En tant que point de départ, ce plat permettra aux profanes que nous sommes de nous initier à la grande cuisine chinoise née il y a 5 000 ans, quand nos ancêtres les Gaulois n’avaient pas encore inventé la cervoise et dont la très grande diversité (on recense au moins huit cuisines régionales) nous échappe. Ce faisant, nous pourrons ainsi découvrir ces splendeurs méconnues que sont les nouilles tirées à la main au bœuf de Lanzhou, le poisson mandarin écureuil à la sauce aigre-douce, le homard bleu de Canton cuit au bouillon, la tête de lion braisée à la sauce rouge, les pieds de porc au gingembre, les grenouilles sautées à l’ail, le pain pita à la viande confite de Xi’an, sans oublier la bouillie de riz aux œufs de 100 ans et porc maigre…

Enfin, et c’est ce qui importe le plus, le canard laqué est un plat d’un raffinement total qui exige des années d’expérience et que l’on ne peut espérer réaliser chez soi quand bien même on serait un cordon bleu. Sa mise en scène se déploie en trois services, comme une pièce de théâtre.
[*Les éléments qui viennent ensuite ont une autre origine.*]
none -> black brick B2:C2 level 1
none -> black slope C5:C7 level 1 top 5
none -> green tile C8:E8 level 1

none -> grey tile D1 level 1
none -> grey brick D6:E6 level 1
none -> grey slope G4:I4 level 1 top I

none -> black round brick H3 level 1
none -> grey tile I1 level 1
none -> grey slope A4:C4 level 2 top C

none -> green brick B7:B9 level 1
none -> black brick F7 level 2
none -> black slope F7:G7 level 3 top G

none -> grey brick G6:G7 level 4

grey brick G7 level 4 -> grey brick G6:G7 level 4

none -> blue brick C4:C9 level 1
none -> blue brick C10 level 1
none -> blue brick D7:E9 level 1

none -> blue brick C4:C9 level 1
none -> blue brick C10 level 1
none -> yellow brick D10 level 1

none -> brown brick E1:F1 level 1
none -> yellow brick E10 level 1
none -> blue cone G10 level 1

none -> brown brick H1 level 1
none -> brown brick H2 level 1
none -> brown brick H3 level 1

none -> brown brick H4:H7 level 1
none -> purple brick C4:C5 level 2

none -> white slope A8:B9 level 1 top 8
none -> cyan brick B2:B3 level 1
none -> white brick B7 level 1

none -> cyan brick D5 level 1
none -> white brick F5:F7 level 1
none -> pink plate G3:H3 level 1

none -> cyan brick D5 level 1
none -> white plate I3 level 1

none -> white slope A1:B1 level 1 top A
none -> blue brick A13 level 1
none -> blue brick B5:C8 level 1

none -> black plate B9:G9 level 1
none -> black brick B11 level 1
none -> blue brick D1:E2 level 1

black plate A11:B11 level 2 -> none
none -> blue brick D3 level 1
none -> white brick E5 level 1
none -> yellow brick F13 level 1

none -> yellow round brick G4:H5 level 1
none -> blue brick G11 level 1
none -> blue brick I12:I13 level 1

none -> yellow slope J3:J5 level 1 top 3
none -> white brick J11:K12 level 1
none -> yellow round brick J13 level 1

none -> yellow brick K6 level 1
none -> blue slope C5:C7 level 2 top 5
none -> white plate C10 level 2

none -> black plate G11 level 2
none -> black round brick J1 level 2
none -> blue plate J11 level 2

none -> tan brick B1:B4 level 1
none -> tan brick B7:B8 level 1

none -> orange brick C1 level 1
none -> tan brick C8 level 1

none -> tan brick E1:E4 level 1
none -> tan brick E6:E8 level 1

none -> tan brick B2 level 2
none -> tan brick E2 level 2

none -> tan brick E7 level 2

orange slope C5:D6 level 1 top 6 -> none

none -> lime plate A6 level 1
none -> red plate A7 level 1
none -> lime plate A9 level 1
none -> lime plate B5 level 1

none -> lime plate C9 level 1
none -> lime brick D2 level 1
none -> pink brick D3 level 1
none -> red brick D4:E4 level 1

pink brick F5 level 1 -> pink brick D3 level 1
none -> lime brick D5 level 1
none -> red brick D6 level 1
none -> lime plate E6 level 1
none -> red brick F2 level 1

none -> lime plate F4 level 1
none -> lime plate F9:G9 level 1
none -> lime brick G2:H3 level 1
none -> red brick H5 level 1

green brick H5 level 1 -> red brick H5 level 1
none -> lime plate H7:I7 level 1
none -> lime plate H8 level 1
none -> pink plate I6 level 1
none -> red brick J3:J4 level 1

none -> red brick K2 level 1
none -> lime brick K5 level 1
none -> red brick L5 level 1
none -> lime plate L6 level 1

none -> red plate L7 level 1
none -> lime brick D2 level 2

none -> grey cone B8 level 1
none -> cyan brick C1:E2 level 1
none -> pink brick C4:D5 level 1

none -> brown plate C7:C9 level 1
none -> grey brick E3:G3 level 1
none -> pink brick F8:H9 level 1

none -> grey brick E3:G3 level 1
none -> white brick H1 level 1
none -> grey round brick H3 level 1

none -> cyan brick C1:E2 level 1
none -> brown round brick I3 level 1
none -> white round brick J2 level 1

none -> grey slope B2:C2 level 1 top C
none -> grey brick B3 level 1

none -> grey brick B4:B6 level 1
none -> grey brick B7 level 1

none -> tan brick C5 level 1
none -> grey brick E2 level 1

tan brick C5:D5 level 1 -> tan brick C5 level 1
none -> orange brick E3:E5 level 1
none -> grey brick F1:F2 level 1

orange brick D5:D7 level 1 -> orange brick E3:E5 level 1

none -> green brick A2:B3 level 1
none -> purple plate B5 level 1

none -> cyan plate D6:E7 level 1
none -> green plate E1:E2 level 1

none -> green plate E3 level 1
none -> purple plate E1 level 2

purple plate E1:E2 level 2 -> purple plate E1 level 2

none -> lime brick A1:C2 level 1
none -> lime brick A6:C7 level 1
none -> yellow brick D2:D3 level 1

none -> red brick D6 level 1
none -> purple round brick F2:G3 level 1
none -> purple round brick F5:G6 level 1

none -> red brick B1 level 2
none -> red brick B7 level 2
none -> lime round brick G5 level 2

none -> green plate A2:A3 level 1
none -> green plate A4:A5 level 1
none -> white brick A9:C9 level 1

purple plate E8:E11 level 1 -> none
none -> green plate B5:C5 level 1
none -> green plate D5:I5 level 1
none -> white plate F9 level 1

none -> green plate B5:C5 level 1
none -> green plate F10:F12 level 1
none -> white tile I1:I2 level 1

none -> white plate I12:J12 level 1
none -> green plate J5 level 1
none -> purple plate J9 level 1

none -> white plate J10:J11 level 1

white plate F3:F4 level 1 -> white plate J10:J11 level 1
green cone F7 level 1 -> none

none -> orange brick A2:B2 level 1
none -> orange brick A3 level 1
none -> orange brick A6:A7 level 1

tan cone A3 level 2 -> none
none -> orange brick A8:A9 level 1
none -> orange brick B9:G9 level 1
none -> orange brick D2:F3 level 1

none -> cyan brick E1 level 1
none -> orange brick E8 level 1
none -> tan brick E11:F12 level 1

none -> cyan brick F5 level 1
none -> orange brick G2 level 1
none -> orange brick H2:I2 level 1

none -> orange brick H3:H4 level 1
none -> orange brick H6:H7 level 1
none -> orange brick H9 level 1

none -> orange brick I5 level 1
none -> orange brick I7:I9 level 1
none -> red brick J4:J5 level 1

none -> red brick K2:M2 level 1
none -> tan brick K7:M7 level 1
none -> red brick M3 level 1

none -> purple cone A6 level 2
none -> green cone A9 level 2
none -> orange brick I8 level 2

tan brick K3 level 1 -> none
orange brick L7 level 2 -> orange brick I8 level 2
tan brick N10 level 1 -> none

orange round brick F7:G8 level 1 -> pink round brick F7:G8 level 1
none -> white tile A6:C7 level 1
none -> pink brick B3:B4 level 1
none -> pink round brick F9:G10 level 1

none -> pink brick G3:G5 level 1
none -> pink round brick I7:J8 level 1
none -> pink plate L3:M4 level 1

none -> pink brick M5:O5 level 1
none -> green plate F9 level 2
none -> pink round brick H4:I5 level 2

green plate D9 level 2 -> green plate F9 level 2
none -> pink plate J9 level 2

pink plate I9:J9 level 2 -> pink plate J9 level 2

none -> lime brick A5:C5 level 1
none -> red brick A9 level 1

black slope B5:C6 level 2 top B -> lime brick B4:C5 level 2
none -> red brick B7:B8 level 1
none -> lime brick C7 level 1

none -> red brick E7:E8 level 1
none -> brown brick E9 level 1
Il faut donc un cadre et du personnel qualifié. À défaut d’aller à Pékin, on pourra en déguster un exceptionnel chez le chef hongkongais du Shang Palace, Samuel Lee Sum.

Situé au troisième sous-sol du Shangri-La, à une encablure du Trocadéro, ce restaurant gastronomique (un poil aseptisé, il faut le reconnaître) attire depuis sa création en 2010 le gratin de la clientèle asiatique « VIP ». Traduction : on n’est pas dans les cantines de Belleville où les habitués ingurgitent leurs nouilles bruyamment en faisant « shlip-schlurp ». C’est lisse, c’est entendu. Mais c’est très bon, et surtout, c’est authentique, « comme là-bas, dis ! »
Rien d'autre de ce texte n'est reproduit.